As described above, the gearbox 140 can comprise at least a high gear and a low gear. In other aspects, the gearbox 140 can be in high gear when the output end of the gearbox 140 is power powered directly by the drive source 130. Thus, when the drive rod 240 is in the first position, the gearbox 140 can be in high gear and can transfer power directly from the drive source 130 to the output end (e.g., the output gear 150) of the gearbox 140.

In another aspect, the drive rod 240 can further comprise one or more recesses that can abut or surround the spline sections. In one aspect, the drive rod 240 can have recesses 244a, 244b on both sides of the lower drive spline section 242a. In this aspect, the drive rod 240 can move in an axial direction to disengage the lower drive spline section 242a from the internal spline section 202 of the first hollow shaft 200. In operation, the lower-shift connector 250 can move the drive rod 240 in an axial direction such that the drive rod 240 is no longer coupled to the first hollow shaft 200.

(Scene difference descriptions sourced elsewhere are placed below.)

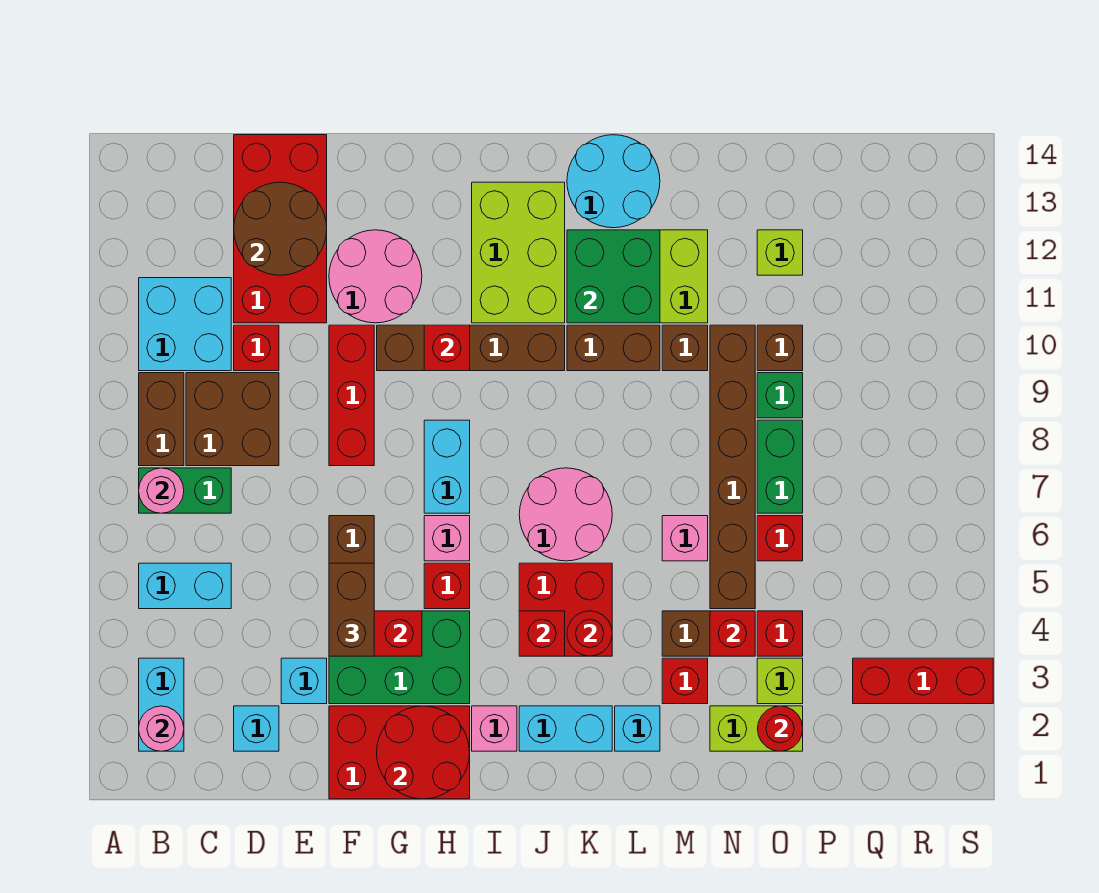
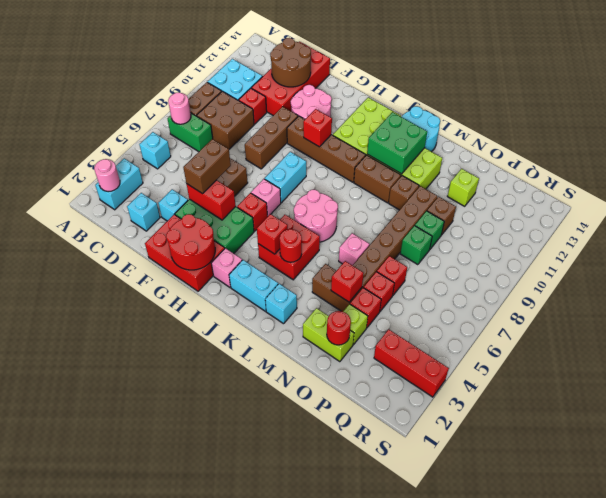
cyan brick B5:C5 level 1 -> cyan brick B5 level 1
red brick F8:F10 level 1 -> brown brick F8:F10 level 1
red brick M3 level 1 -> red brick O5 level 1
green brick O7:O8 level 1 -> green brick O8 level 1

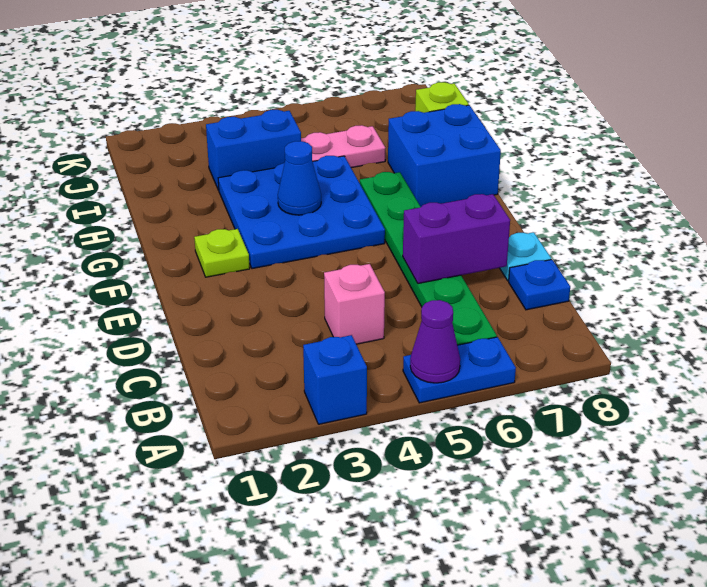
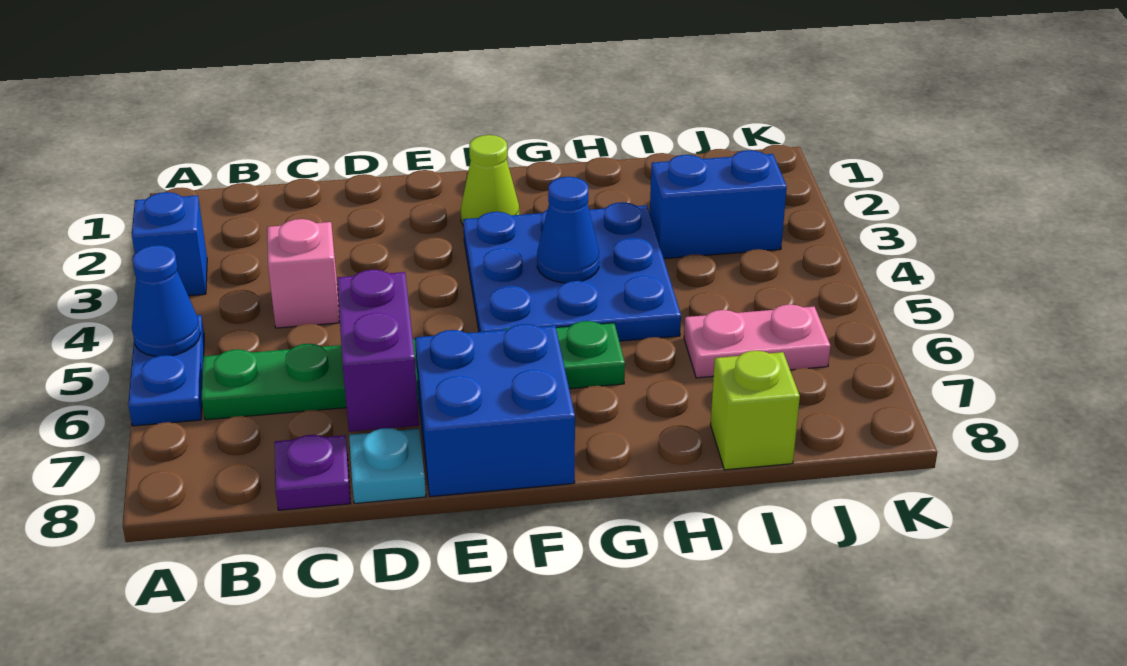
purple cone A5 level 2 -> blue cone A5 level 2
blue plate C8 level 1 -> purple plate C8 level 1
lime plate F2 level 1 -> lime cone F2 level 1
blue brick G7:H8 level 1 -> blue brick E7:F8 level 1
blue brick I3:I4 level 1 -> blue brick I3:J3 level 1
pink plate I5:I6 level 1 -> pink plate I6:J6 level 1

In additional or alternative aspects, the lower-shift connector 250 can be configured to move the drive rod 240 to a second position, as illustrated in FIGS. 3A and 3B. In the second position, at least a portion of the recess 244b of the drive rod 240 can approximately align with the internal spline section 202 of the first hollow shaft 200. Thus, in the second position, the drive rod 240 can be disengaged from the first hollow shaft 200, and no power (or rotation) can be transferred to the drive shaft 120 from the drive source 130. Accordingly, in the second position, the gearbox 140 can be in a neutral gear. When the gearbox 140 is in a neutral gear, the gearbox 140 can be configured to transfer no power or rotation from the drive source 130 to the output end of the gearbox 140.

In other aspects, the drive rod 240 can also be configured to engage a planetary gear system 260, which, in turn, can be configured to transmit power and rotation to the second hollow shaft 210. Here, the planetary gear system 260 can comprise a sun gear 262, one or more planet gears 264, and an outer ring 266. The planetary gear system 260 can further comprise a planet carrier 268, which can be configured to connect one or more planet gears 264 within the planetary gear system 260.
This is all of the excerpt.